Abstract 18821: Dysfunctional Regulatory T-Lymphocytes Promote Inflammation and Adverse Cardiac Remodeling in Chronic Ischemic Heart Failure

Abstract

The functional role of regulatory T-cells (Tregs) in chronic heart failure (HF) is unknown. Using flow cytometry, we assessed Tregs during the progression of ischemic HF in male C57Bl/6 mice after coronary ligation and myocardial infarction (MI). At 7 d post-MI, circulating Tregs (% CD4+ T-cells) were comparable to sham-operated mice. Thereafter, blood Tregs significantly (p < 0.05 vs sham) increased ~1.5 fold at 2, 4, 6, and 8 w, and exhibited increased levels of pro-inflammatory intracellular IFNγ (40.5 ± 5.9 vs 28.4 ± 5.1%) and TNFα (34.6 ± 8.8 vs 21.7 ± 6.9%). Moreover, at 8 w post-MI, Tregs were increased in the spleen (24.1 ± 3.9 vs 18.3 ± 1.4%) and failing heart (0.95 ± 0.42 vs 0.33 ± 0.23%) as compared with sham mice.
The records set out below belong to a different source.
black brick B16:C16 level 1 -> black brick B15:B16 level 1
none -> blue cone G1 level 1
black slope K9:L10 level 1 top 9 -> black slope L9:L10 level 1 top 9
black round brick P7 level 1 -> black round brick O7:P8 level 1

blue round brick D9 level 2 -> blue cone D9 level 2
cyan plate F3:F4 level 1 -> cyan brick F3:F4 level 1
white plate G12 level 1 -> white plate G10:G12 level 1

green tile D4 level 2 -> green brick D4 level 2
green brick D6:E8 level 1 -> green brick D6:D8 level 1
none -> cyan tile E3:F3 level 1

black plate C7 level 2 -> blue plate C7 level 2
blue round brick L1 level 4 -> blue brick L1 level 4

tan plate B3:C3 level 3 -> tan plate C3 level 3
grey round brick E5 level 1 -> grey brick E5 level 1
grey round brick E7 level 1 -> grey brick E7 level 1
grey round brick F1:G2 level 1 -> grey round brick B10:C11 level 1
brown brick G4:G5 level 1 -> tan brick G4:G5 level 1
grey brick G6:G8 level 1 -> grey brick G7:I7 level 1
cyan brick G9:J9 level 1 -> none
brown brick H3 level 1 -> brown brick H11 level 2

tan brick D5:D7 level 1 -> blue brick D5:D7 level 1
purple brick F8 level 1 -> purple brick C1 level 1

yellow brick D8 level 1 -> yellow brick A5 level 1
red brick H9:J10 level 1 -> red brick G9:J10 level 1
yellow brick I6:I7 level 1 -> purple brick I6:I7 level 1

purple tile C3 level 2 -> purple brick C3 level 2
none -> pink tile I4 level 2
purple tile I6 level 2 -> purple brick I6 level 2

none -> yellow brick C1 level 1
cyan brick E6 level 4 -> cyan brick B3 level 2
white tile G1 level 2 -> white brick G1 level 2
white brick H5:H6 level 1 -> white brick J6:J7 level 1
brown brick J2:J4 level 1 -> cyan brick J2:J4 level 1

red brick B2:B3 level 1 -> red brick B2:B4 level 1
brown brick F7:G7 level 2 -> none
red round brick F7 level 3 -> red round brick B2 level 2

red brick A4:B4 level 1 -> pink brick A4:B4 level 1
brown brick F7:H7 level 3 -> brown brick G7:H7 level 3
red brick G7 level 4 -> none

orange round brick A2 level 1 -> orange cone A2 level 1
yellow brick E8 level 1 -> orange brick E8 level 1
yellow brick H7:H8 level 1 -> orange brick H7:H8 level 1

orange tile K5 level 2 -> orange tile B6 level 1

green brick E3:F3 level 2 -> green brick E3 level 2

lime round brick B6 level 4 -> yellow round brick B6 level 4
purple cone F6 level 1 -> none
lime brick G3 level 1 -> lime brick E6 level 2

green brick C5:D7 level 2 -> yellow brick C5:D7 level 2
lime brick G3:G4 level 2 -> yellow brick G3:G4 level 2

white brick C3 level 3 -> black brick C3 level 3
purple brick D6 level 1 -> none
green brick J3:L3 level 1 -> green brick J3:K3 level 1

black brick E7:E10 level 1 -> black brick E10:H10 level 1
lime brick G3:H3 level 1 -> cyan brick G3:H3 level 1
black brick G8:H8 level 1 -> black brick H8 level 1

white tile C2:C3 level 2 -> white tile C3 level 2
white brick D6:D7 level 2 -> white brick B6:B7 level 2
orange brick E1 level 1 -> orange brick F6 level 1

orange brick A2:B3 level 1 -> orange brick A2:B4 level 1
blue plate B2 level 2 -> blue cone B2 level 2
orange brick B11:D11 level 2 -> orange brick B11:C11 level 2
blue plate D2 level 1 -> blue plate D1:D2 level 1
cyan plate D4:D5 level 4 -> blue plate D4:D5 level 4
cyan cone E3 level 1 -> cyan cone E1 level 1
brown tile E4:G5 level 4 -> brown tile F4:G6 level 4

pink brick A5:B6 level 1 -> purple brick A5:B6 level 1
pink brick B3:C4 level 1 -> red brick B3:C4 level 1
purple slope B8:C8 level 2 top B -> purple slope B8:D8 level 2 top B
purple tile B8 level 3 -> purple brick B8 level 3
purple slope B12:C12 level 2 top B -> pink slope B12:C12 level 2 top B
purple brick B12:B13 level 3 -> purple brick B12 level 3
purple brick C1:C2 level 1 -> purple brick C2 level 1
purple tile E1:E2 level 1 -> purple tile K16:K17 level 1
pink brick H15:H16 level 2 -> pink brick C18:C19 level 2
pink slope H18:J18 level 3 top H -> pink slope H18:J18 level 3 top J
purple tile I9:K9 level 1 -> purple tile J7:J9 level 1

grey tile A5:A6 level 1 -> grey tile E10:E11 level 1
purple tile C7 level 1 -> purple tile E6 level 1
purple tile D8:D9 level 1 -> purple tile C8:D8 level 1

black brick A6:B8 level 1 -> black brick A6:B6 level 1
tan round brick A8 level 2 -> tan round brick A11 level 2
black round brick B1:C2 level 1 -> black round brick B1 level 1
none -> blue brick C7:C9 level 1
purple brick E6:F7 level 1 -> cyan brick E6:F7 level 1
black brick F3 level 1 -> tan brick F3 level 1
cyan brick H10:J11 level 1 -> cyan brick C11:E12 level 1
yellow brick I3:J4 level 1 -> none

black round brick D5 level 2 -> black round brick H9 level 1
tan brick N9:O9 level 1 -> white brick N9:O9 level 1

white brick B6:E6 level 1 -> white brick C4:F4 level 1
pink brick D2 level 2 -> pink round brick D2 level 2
In contrast to splenic Tregs from sham mice, Tregs isolated from HF mice (8 w post-MI) failed to suppress effector T-cell proliferation, and were robustly antiangiogenic as indexed by mouse coronary endothelial cell tube formation assays. Transgenic mice expressing diphtheria toxin (DT) receptor (DTR) under control of the Foxp3 promoter underwent coronary ligation and DT-induced selective Treg ablation starting at 4 w post-MI (PBS control). Echocardiography before and after (8 w post-MI) PBS or DT injection revealed that in contrast to progressive LV dysfunction and remodeling after PBS, DT-mediated Treg ablation and subsequent reconstitution reversed pathological LV remodeling (decreased EDV and ESV, and increased EF). As compared with PBS injection, DT-induced Treg ablation also significantly (p < 0.05) reduced LV hypertrophy; enhanced circulating CD34+Flk1+ cells, cardiac CCR5 gene expression, and myocardial capillary density; reduced border zone fibrosis; and decreased pro-inflammatory (IL-17, IL-2 and IL-6) and pro-fibrotic (IL-4 and IL-10) serum cytokines. Similar results were obtained upon Treg depletion with anti-CD25 antibody in HF. We conclude that Tregs in chronic HF acquire pathological pro-inflammatory, profibrotic, and antiangiogenic properties, and lose their immunosuppressive capacity. Dysfunctional Tregs promote inflammation and adverse LV remodeling in HF; depletion of dysfunctional Tregs and subsequent restoration to a normal Treg phenotype may represent a novel approach to therapeutic immunomodulation in HF.